Okay, last question. We always ask this. If you could collaborate with any artist in any medium, who would it be and what would you create?
Oh, it’s weird because I don’t know about like, people who have passed away. There’s so many to choose from. So I often tell people that if I had to collaborate with anyone it would probably be – I don’t know, I can’t really choose between these two…

Oh, they can all be in the room together. It’s fine.

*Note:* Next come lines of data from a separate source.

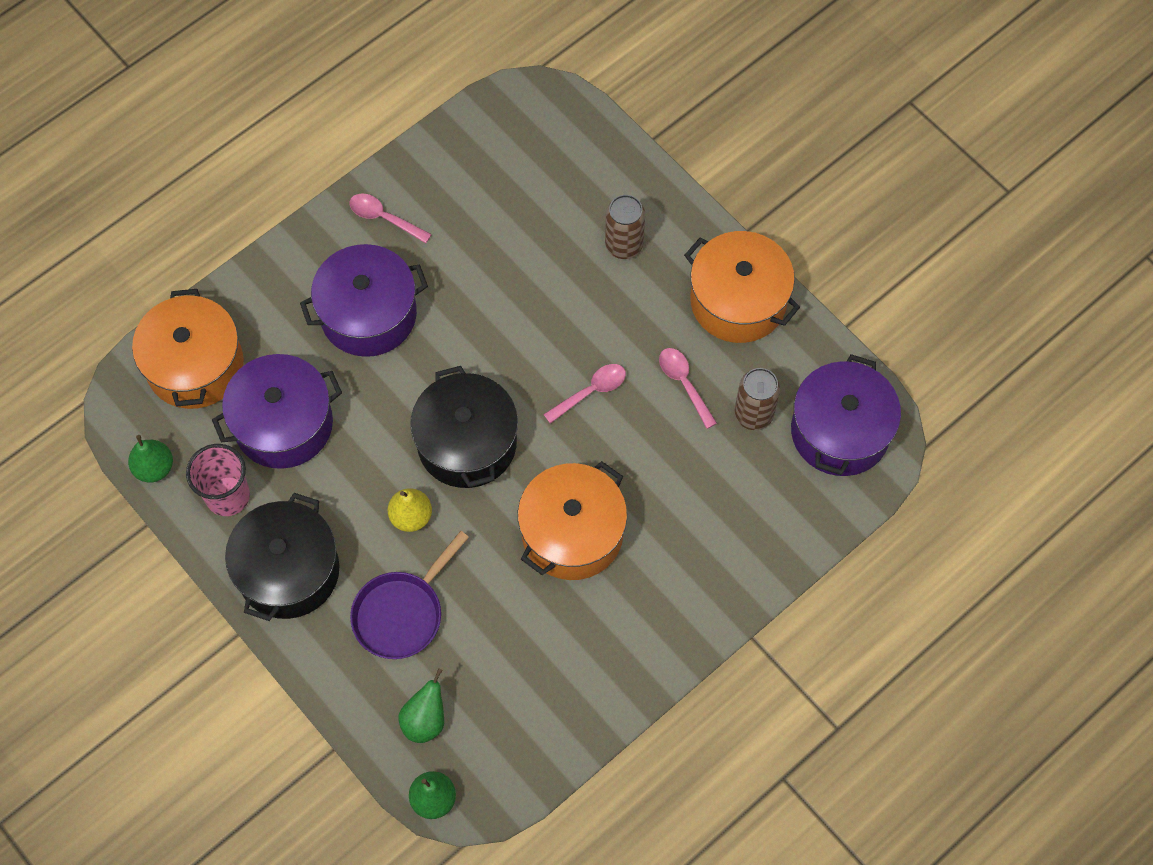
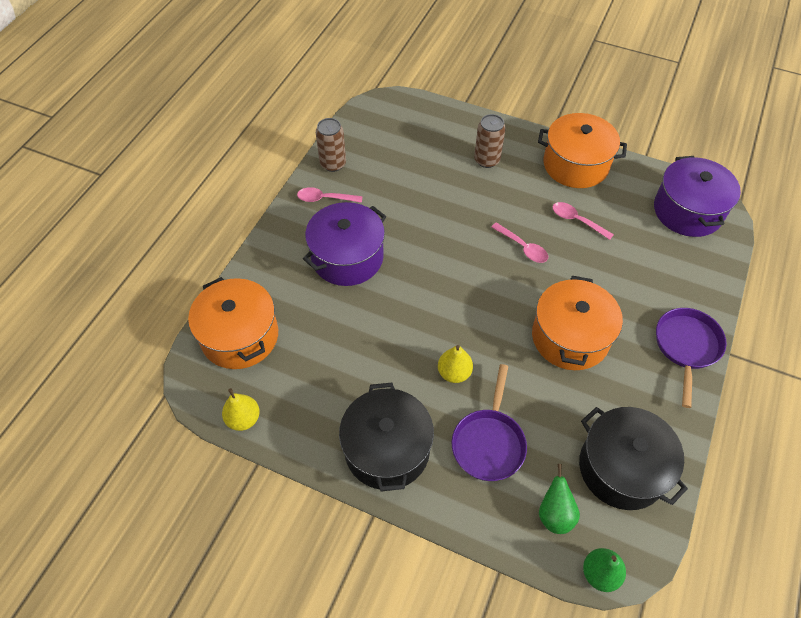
camera: 25 degrees left, 10 degrees down
(154, 468) = (243, 419): green pear -> yellow pear
(228, 496) = (311, 415): pink cup -> none
(283, 424) = (326, 349): purple pot -> none
(467, 443) = (463, 309): black pot -> black pot (622, 468)
(590, 392) = (522, 247): pink spoon -> pink spoon turned 105 degrees clockwise
(703, 606) = (686, 347): none -> purple pan
(753, 414) = (631, 221): brown can -> brown can (333, 164)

Cool. I love this (laughs). Um, well I like the idea of collabing with artists that have a very distinct style and have sort of traversed a lot of different genres as indie musicians. So I was thinking someone like Will Toledo from Car Seat Headrest or Marika Hackman. I’m a fan of both of them and I guess Will Toledo from Car Seat Headrest has been quite influential in my songwriting and approach to recording my first EP. And just because I think we have like a similar love for really old sounds and old gear and that kind of DIY ethic… and I think he’s just got a really amazing way of channeling old classics and making them his own without chasing trends necessarily. So I think it would be cool to write something really Beach Boys-y or synthy with someone like him. And I think Marika Hackman just cos, I don’t know, she’s just this – she’s just so devoted to her art. Like there’s this one song, I think it’s from her debut album, it’s called “Drown” and she actually tried to drown herself to write the song.

That’s nuts.
I think she might’ve even put herself in a tank or something, some weird thing like that to do it. But it was like in a very controlled environment. Honestly, like if someone thought she might die, they’d probably like empty it. But yeah, she’s just got this really kind of like Gothic-inspired harmonies and just this real playfulness about it. I think it’d be really fun to write with someone like that. I think she’s got a lot of these kind of Nirvana-esque riffs and this kind of sleepy cowboy desert thing going on. Some of the songs on my current album kind of share those themes as well. So yeah, I think it’d be really cool to do something with her.